Élise ne put s'empêcher de communiquer à M. Angelus ce qu'elle venait de remarquer d'insolite en la personne de Saulieu :

— C'est un bijoutier, dit le vieux journaliste : il vous a présenté ce soir une facette à éclat vif, voilà.

— Après tout, dit Élise, pourquoi n'amènerait-il pas ici sa maîtresse? On ne la mettrait pas à la porte.

— Parce qu'il est bijoutier, dit M. Angelus. S'il était professeur au Collège de France et que sa bonne amie fût un laideron, vous les verriez ici côte à côte, comme ceux-ci ou ceux-là… Nulle part ne sont observées plus finement les nuances. Comprenez! Dans le monde régulier, tout est réglé, et en traits un peu gros. Les papiers de l'état civil, ou du moins une lettre de faire-part, un beau jour, décident de tout, pour la vie : les époux, après une formalité, peuvent avoir la conduite privée qu'il leur plaît, il faut un bien grand scandale pour effacer l'effet d'une bénédiction nuptiale. Au contraire, ici, chaque cas est soumis à un examen attentif et approfondi et constant, où il est tenu compte, chaque semaine, de la qualité des individus et de leurs faits et gestes ; rien d'assuré, nulle garantie pour ces malheureux ; nulle situation stable ; il leur faut mériter infatigablement la grâce par une quotidienne vertu. Croyez-vous qu'il y ait, « dans la capitale », couple plus pur que celui de ce Josse et de cette femme qui ne porte pas son nom? Non, madame, rapportez-vous-en à moi : il n'y en a pas. Eh bien, pour la plus petite peccadille, il serait pulvérisé!

— Mais il reçoit d'autres couples, irréguliers comme lui, et qui ne le valent pas?

— Sans doute!

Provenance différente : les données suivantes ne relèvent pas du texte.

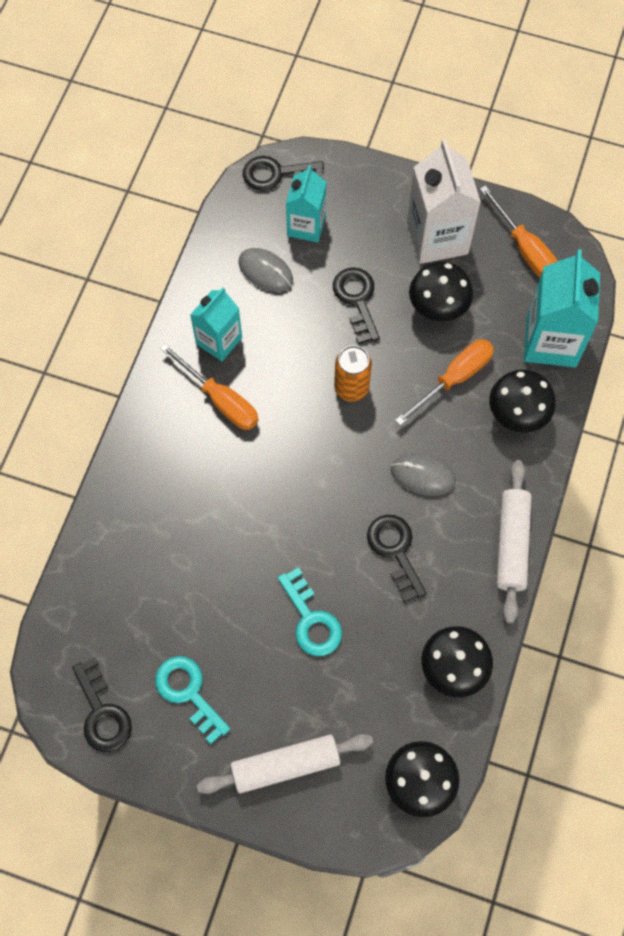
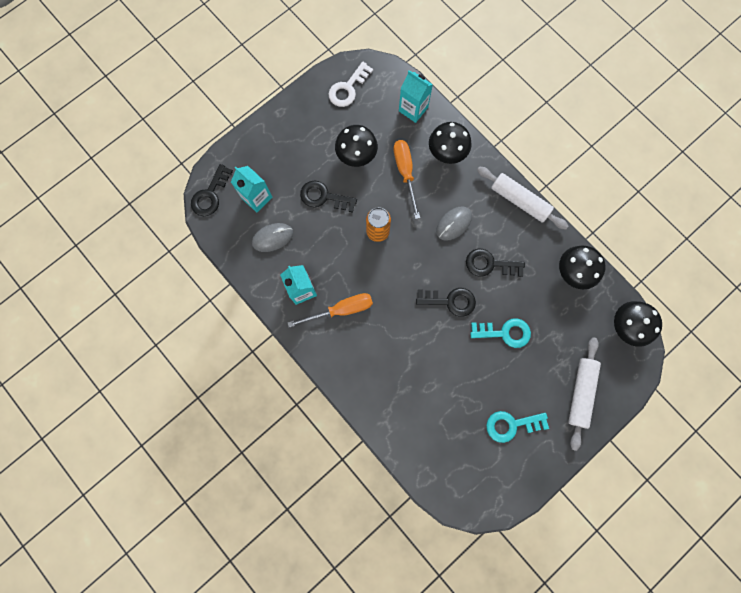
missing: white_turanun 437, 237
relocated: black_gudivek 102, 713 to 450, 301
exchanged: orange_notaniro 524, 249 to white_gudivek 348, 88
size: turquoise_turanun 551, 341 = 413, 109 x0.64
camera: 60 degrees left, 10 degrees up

Et qui pénètre ici y est pour ainsi dire blanchi et purifié ; mais, ces couples, eux, qui reçoivent-ils?

— Grand Dieu! monsieur Angelus… Mais qui suis-je, moi? et en quelle qualité suis-je ici?

— On vous connaît, madame, simplement.

— Point de galanterie, monsieur Angelus! Les irréguliers, ici, se relèvent par quelque prestige, m'avez-vous dit : je ne suis pas professeur au Collège de France, moi!

— Vous êtes vous-même, je le répète… En outre, on connaît votre famille, je le sais… On n'ignore pas que vous êtes seulement séparée de votre mari… Séparée de biens, je crois, tout au plus…, et que le divorce est impossible dans votre monde : cela fait bien! Vous n'imaginez pas ce que cela fait bien!

Élise sourit tristement. Le journaliste, non ; il connaissait les mœurs ; elles ne le surprenaient pas.

M. Angelus offrit à Élise de la reconduire. Dans la voiture il la félicitait d'avoir, où qu'elle allât, le don de plaire.

— Mais, soupira Élise, je vais vous dire une chose qui résulte des petites expériences que j'ai faites et vous donnera peut-être à réfléchir : ce qu'ils aiment en moi, en définitive, ce n'est pas moi : c'est mon pauvre papa!…

Et, comme le moraliste, réfléchissant, se taisait, elle revit en pensée M. de La Hotte-Saint-Pair et son arbre généalogique ; elle revit sa famille innombrable et unie plus par un formalisme officiel que par des sentiments ; elle revit les cérémonies, elle se remémora les obligations ennuyeuses et coûteuses, la grande parade en un mot, — imitation de la cour du grand Roi par les fourmis de son royaume, — enfin tout un ensemble de mœurs plutôt de la place que de la maison, et dont les inconvénients ne trouvaient de compensation qu'en les libertés qu'un chacun pouvait s'octroyer impunément quand une fois il avait satisfait à la dette publique.